The principal heat-shock proteins that have chaperone activity belong to five conserved classes: HSP33, HSP60, HSP70/HSP110, HSP90, HSP100, and the small heat-shock proteins (sHSPs). A standard nomenclature for human HSP genes is available.

| Approximate molecular weight (kDa) | Family | Prokaryotic proteins | Eukaryotic proteins | Human gene family | Function |
|---|---|---|---|---|---|
| 10 kDa | HSP10 | GroES | Cpn10 | HSPE | Co-factor of Hsp60 |
| 20–25 kDa | GrpE | GrpE |  | GRPE | Co-factor of DnaK/Hsp70, only for bacterial or mitochondrial/chloroplastic forms |
| 20–30 kDa | HSP20 (sHSP) | HSP20 | Eleven members in mammals including Hsp27 (HSPB1) | HSPB | Chaperones |
| 40 kDa | HSP40 | DnaJ | DnaJ | DNAJ | Co-factor of Hsp70 |
| 60 kDa | HSP60 | GroEL | Cpn60 (mitochondria and chloroplasts) CCT (TRiC) (cytosol) | HSPD: HSPD1 (mitochondria) CCT: CCT1 (TCP1) through CCT8 (cytosol) | Involved in protein folding; these are chaperonins |
| 70 kDa | HSP70 | DnaK | Includes Hsp71 (HSPA8), Hsp72 (HSPA1A), Grp78 (BiP, HSPA5); Hsx70 (HSPA1B) found only in primates.

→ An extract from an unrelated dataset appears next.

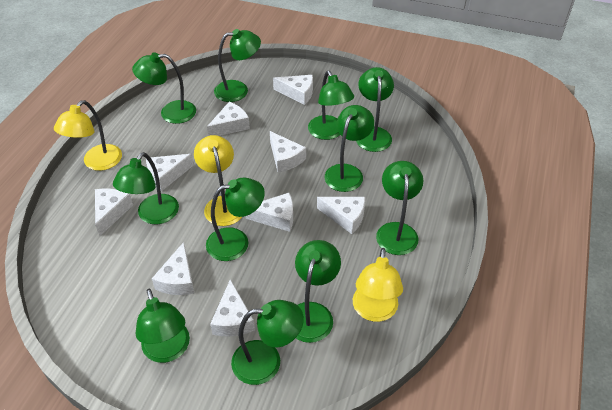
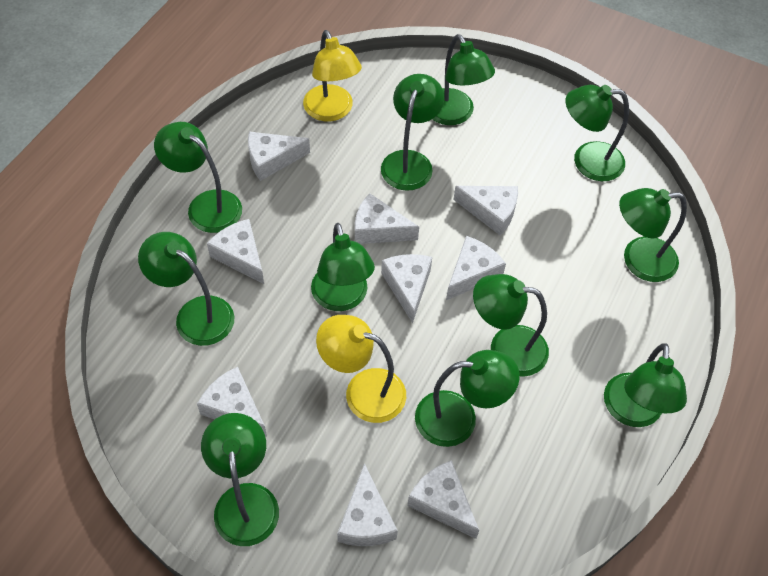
yellow lamp: 3 -> 2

Hsp110 genes are derived from this superfamily and are coded HSPH1 through 4. | HSPA | Protein folding and unfolding. Provides thermotolerance to cell on exposure to heat stress and protects against H2O2. Also prevents protein folding during post-translational import into the mitochondria/chloroplast. Hsp110 provides tolerance of extreme temperature. |
| 90 kDa | HSP90 | HtpG, C62.5 | Hsp90, Grp94 (HSPC4) | HSPC | Maintenance of steroid receptors and transcription factors |
| 100 kDa | HSP100 (Clp) | ClpB, ClpA, ClpX | Hsp104 (CLPB) | CLPB | Unfolding of insoluble protein aggregates; co-factor of DnaK/Hsp70 |

Although the most important members of each family are tabulated here, some species may express additional chaperones, co-chaperones, and heat shock proteins not listed. In addition, many of these proteins may have multiple splice variants (Hsp90α and Hsp90β, for instance) or conflicts of nomenclature (Hsp72 is sometimes called Hsp70).